Rate Limiting

Token bucket, leaky bucket, fixed window, sliding window. Per-user vs per-IP, the 429 contract, and the burst question.

Building Block Intermediate
12 min read
rate-limiting throttling http capacity reliability

What it is#

Rate limiting is the server-side discipline of capping how many requests a given caller can make in a given time window. The cap exists for several reasons at once: protecting backend capacity from runaway clients, ensuring fair allocation across tenants, preventing abuse from credential-stuffing or scraping bots, and shedding load gracefully when the system is overwhelmed.

The mechanics live at the gateway or middleware layer — the request comes in, the limiter checks “has this caller exceeded their budget?”, and either passes the request through or rejects it with 429 Too Many Requests. The hard problems are not at the reject step; they’re in how the budget is counted (the algorithm), what the caller is keyed by (user, IP, API key, endpoint), and what the response tells the client so the client can back off correctly.

Four algorithms cover 99% of production use: token bucket (the most common; smooths bursts), leaky bucket (similar but enforces a strict outflow), fixed window (simplest; allows boundary-effect spikes), and sliding window (smoother; more state). The token bucket is the default for HTTP APIs; the others have their niches.

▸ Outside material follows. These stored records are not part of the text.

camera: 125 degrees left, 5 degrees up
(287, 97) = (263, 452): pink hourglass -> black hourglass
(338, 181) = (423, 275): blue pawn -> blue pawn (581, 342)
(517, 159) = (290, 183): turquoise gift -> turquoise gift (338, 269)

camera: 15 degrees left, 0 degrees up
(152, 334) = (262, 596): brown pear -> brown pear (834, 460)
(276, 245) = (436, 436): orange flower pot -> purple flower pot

The 429 contract is part of the design, not an afterthought. A well-behaved API returns 429 with three response headers: Retry-After (how long to wait), X-RateLimit-Limit (the cap), and X-RateLimit-Remaining (current budget). A client that respects these headers degrades gracefully; a client that doesn’t gets stuck in a retry storm.

When to use it#

Rate limiting is mandatory for:

  • Any public API. Without limits, a single buggy client or hostile script can exhaust capacity and degrade service for everyone else. This is non-negotiable.
  • Multi-tenant APIs. Per-tenant rate limits are how you stop one customer’s bad day from becoming everyone’s bad day. “Noisy neighbour” is the failure mode rate limits prevent.
  • Auth endpoints. Login, password reset, and 2FA-code endpoints get aggressive rate limits to defeat credential stuffing and brute force. Often these limits are tighter than the rest of the API by an order of magnitude.
  • Anything backed by expensive resources. AI inference endpoints, image processing, full-text search — anything where each request has measurable cost.

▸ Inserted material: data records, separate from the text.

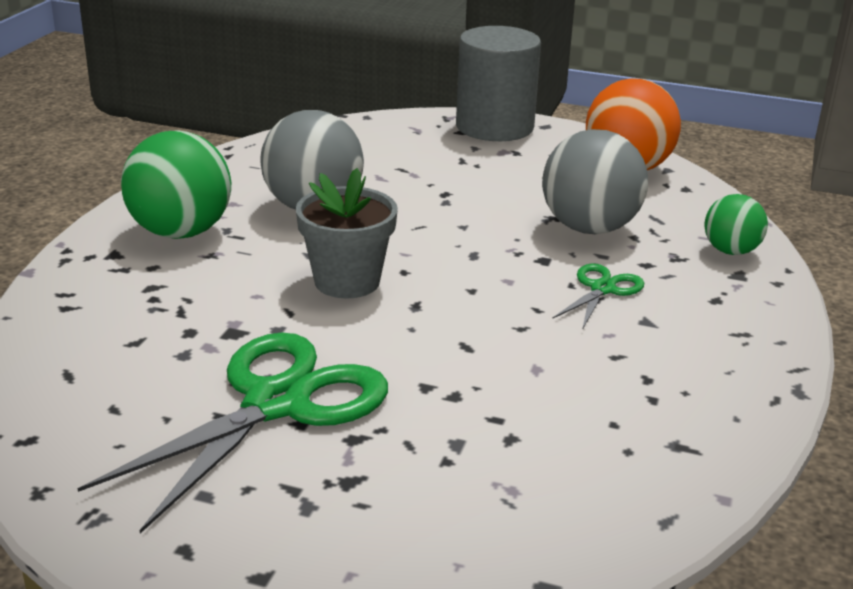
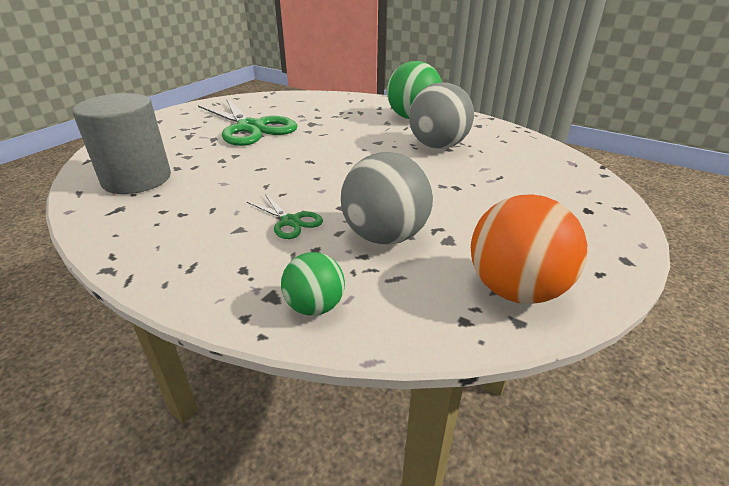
camera: 105 degrees right, 5 degrees up
(347, 281) = (344, 147): grey flower pot -> none
(494, 127) = (607, 229): grey cylinder -> grey cylinder (137, 179)

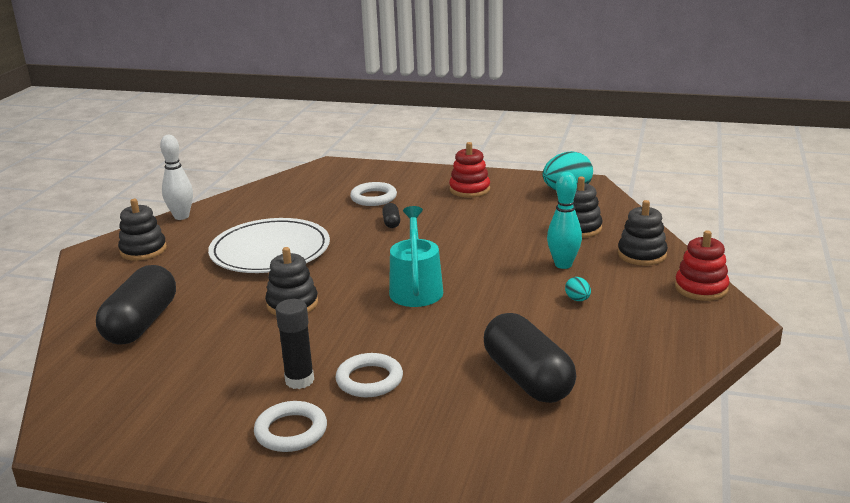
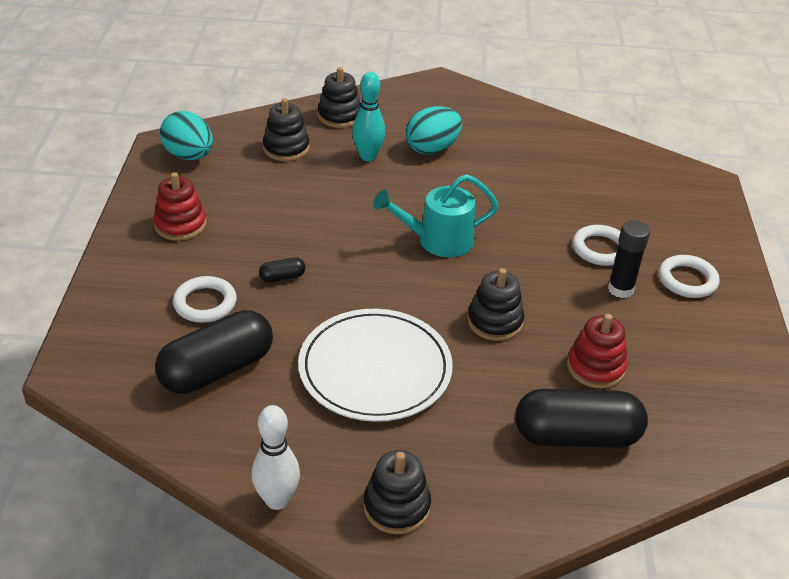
camera: 105 degrees left, 15 degrees up
(527, 378) = (561, 170): black capsule -> black capsule (217, 369)
(577, 299) = (432, 149): turquoise egg -> turquoise egg, size x2.19
(701, 288) = (396, 92): red stacking toy -> red stacking toy (595, 367)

Rate limiting is less load-bearing when:

  • The API is internal and the callers are all known. A capacity limit at the service-mesh level may suffice; per-caller rate limits add operational complexity.
  • The workload is trusted bulk traffic. Bulk import endpoints expect bursts; instead of rate-limiting, queue the work and process asynchronously.

How it works#

Token bucket — the default algorithm#

The token bucket is the most common choice for HTTP APIs because it allows controlled bursts while enforcing a long-run rate.

The model: each caller has a virtual bucket with capacity B tokens. Tokens are added at rate R per second (up to the cap). Each request consumes one token; if no token is available, the request is rejected.

Refill rate: R tokens/sec
┌─────────┐
│ ▓▓▓▓▓░░ │ capacity B = 100, current = 60
└─────────┘
1 token per request (or N for cost-weighted requests)

For example, R = 100/s, B = 1000: the caller can burst up to 1,000 requests immediately if the bucket is full, but can sustain only 100/s on average. After a burst, the bucket drains; refill takes 10 seconds.

This is the algorithm GitHub, Stripe, Slack, AWS, and almost every major HTTP API uses. The two knobs — sustained rate R and burst capacity B — let you tune for the workload.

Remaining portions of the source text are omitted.